Raoul continued, “I figured the best way to keep Katashi from doin' somethin' stupid was to make him tell me the whole thing again from the beginning. I told him I was sorry about calling in sick without really being sick. It wasn't like we both hadn't done that before, but we always told each other. Anyway, I ordered some food because I knew he needed to eat and I wanted to keep him away from the booze. Then I called Benita and told her I was going to sleep at his place.”

“It's a good thing he did,” Katashi said.

“I think so too,” Raoul said, “because I was there the next day when Mrs. Meeks called and said the Thorppes wanted Katashi to come to the funeral a few days later. No way he woulda done that if I hadn't talked him into it.”

“For sure,” Katashi said. “And no way I would have gone if you hadn't gone with me.”

“I had to drag you there, dude.”

“It meant so much to us,” Alexis said.

“It was the hardest thing I've ever done,” Katashi said. “Everybody knew who I was. There's nothing worse than a funeral with a tiny casket, but to know you're the reason and that everyone else knows too . . . Oh, it was awful. I wanted to crawl in a hole.”

It was hard for Zeke and Alexis too, of course, though Pastor Bob had preached a message on salvation, as they asked, including Junior's last words that though he was scared he knew he would soon be in heaven with God, “because of Jesus.”

“That was the first time Benita and I had ever heard anything like that,” Raoul said. “And we went to church a lot, you know? All our lives. In Mexico and when we moved to Angelino Heights. We believed something like that, but not that. It wasn't
because
of Jesus, but because of us—what we were trying to do for Him. We talked about it all the way home and all week, about what we would have said if we were the ones dying. We woulda said we
hoped
we were going to heaven, God, because we tried really hard.”

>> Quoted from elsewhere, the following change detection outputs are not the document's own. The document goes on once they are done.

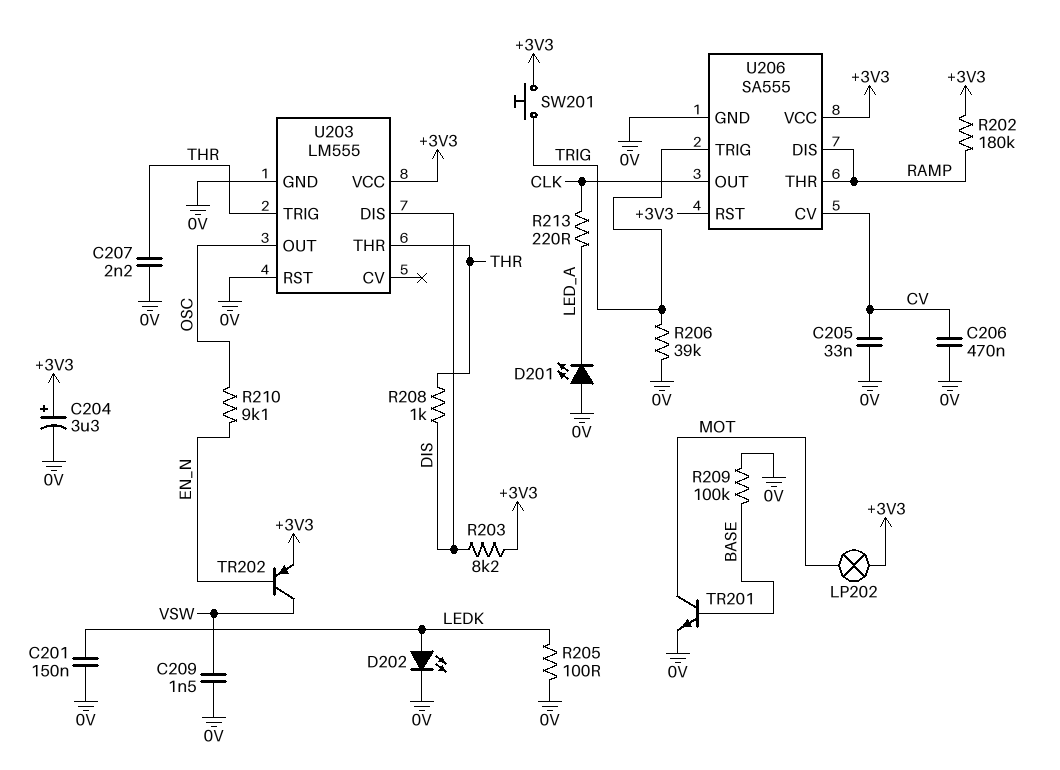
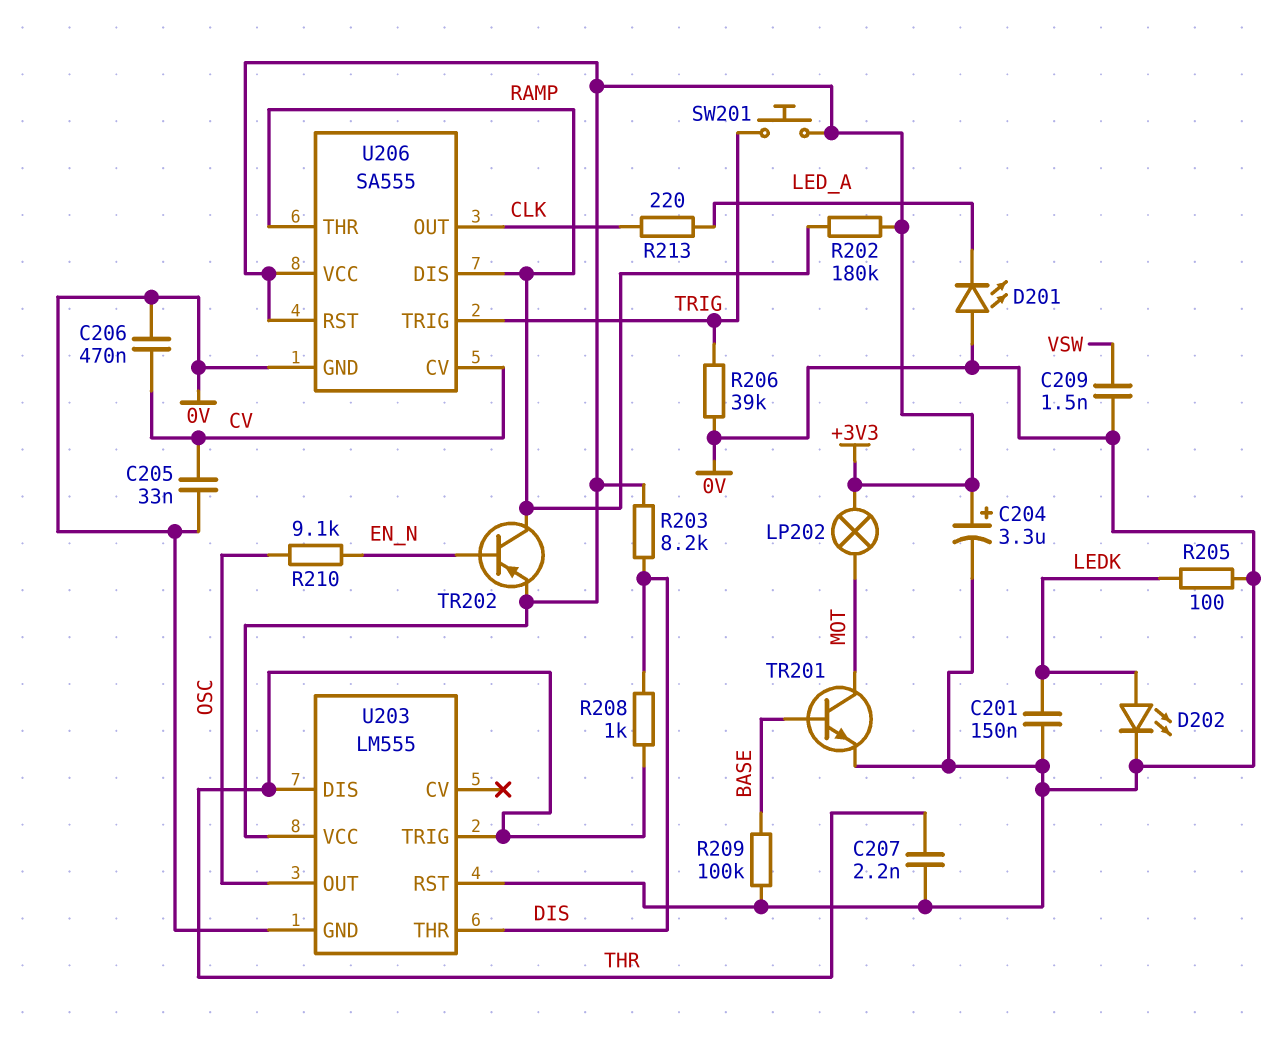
TR202: PNP (B EN_N, C VSW, E +3V3) -> PNP (B EN_N, C RAMP, E +3V3)
U203 pin DIS: DIS -> THR
U203 pin THR: THR -> DIS

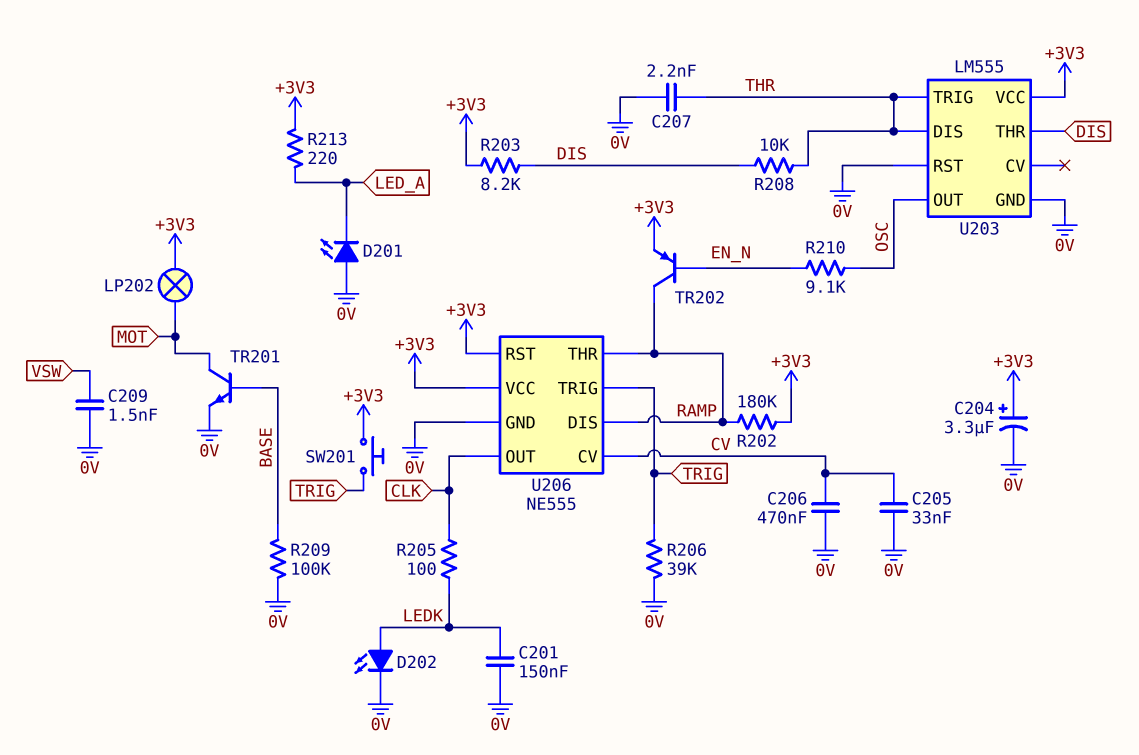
R205: 100 (0V, LEDK) -> 100 (CLK, LEDK)
R208: 1k (DIS, THR) -> 10k (DIS, THR)
R213: 220 (CLK, LED_A) -> 220 (+3V3, LED_A)
U206: SA555 -> NE555

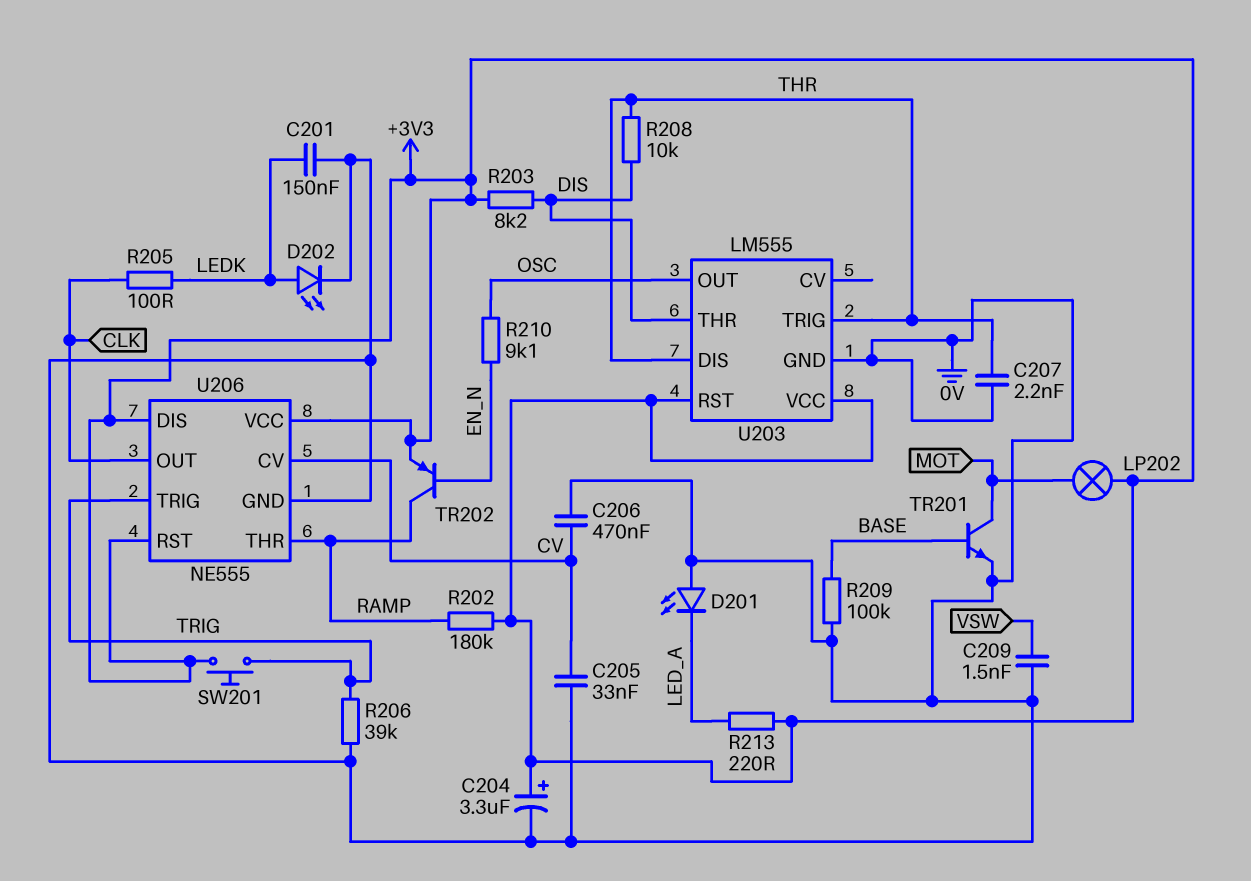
U203 pin RST: 0V -> +3V3
U206 pin DIS: RAMP -> +3V3

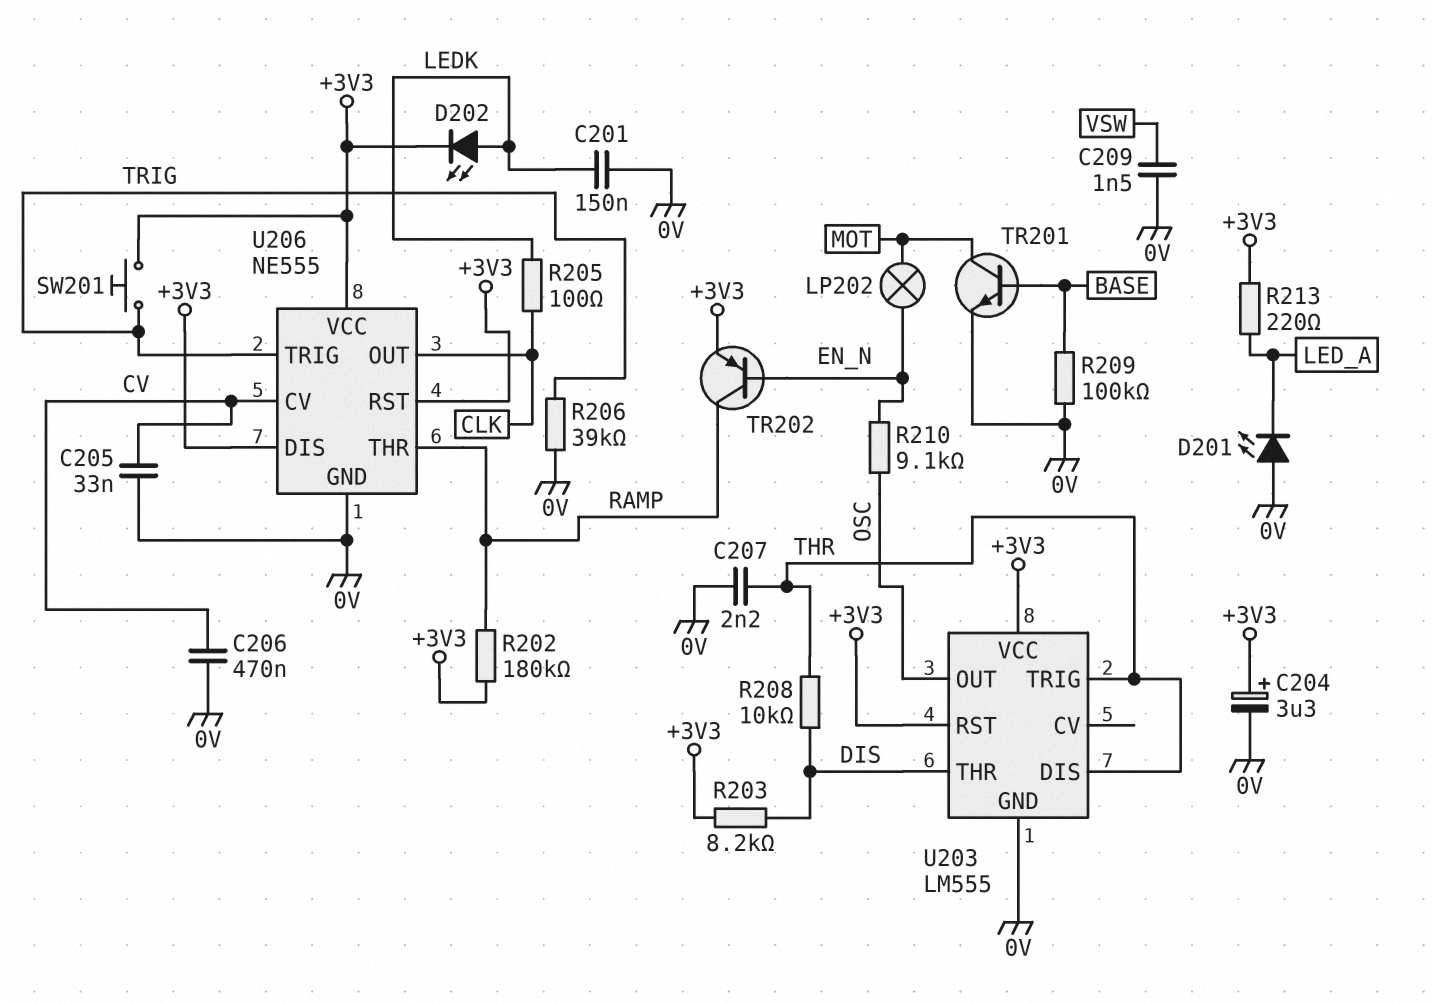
D202: LED (A LEDK, K 0V) -> LED (A LEDK, K +3V3)
LP202: lamp (+3V3, MOT) -> lamp (EN_N, MOT)

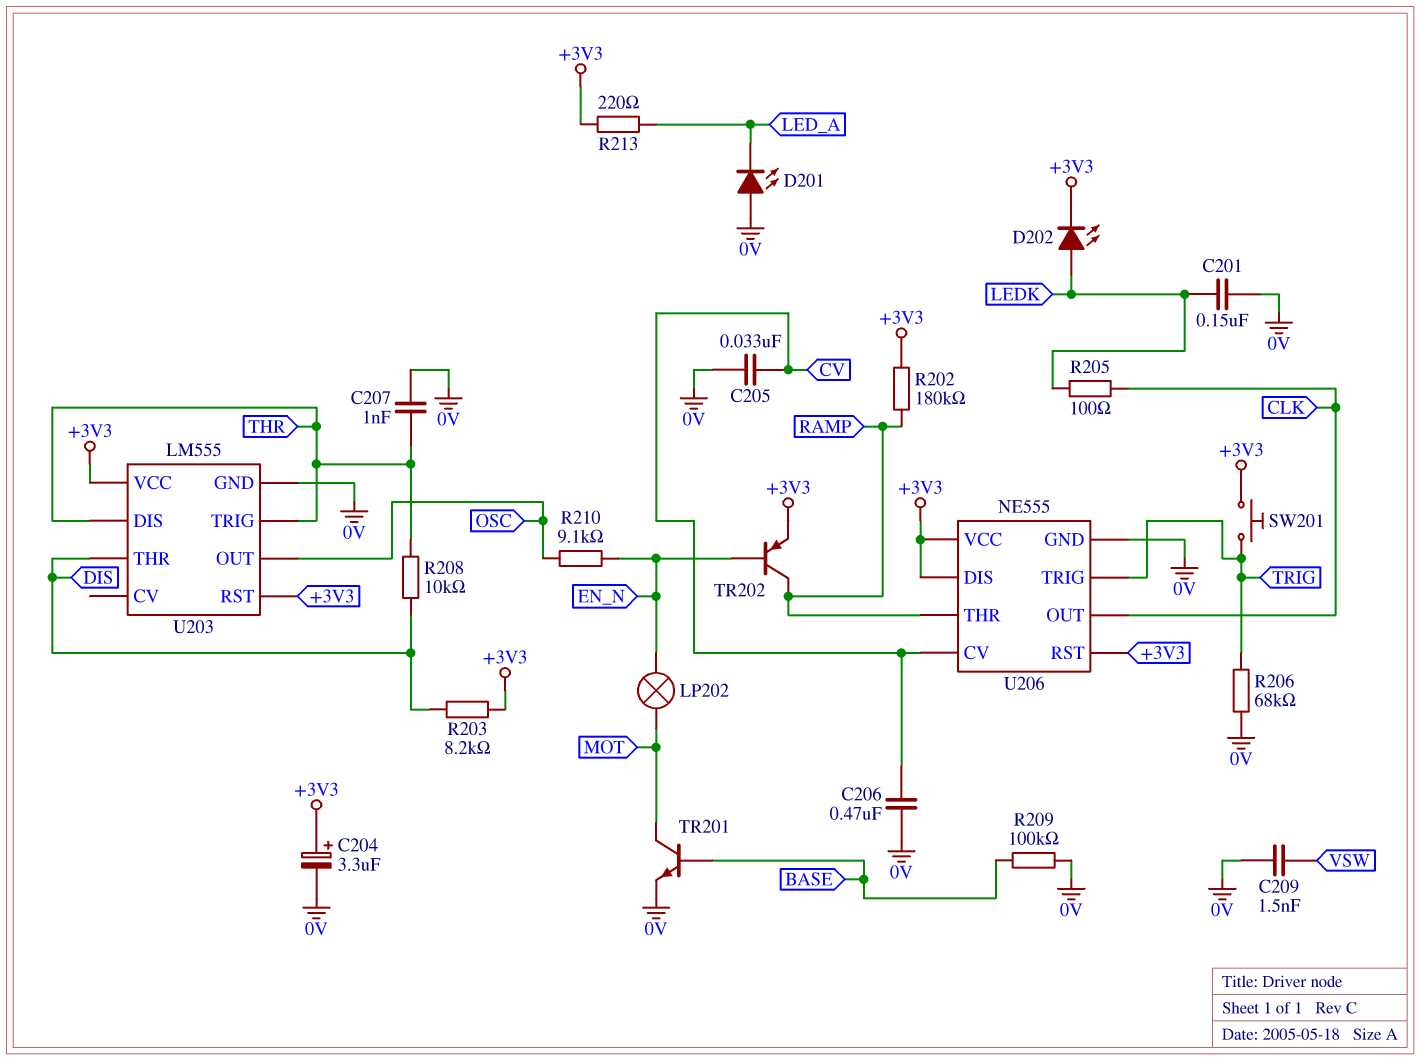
C207: 2.2nF (0V, THR) -> 1nF (0V, THR)
R206: 39k (0V, TRIG) -> 68k (0V, TRIG)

“I was listening too,” Katashi said, “because Elaine had explained it all to me, and Pastor Bob was making it clearer. But the whole time I was dreading going to the cemetery. I wanted out of that, because I would be standing shoulder to shoulder with all these people again, and I didn't know if I could take another minute of it.”

Elaine said, “You asked me if I thought the Thorppes would mind if you slipped away after the service. I told you they'd forgiven you for something much more serious than that, but that they
had
asked you to be there, and didn't you think you owed them at least that much?”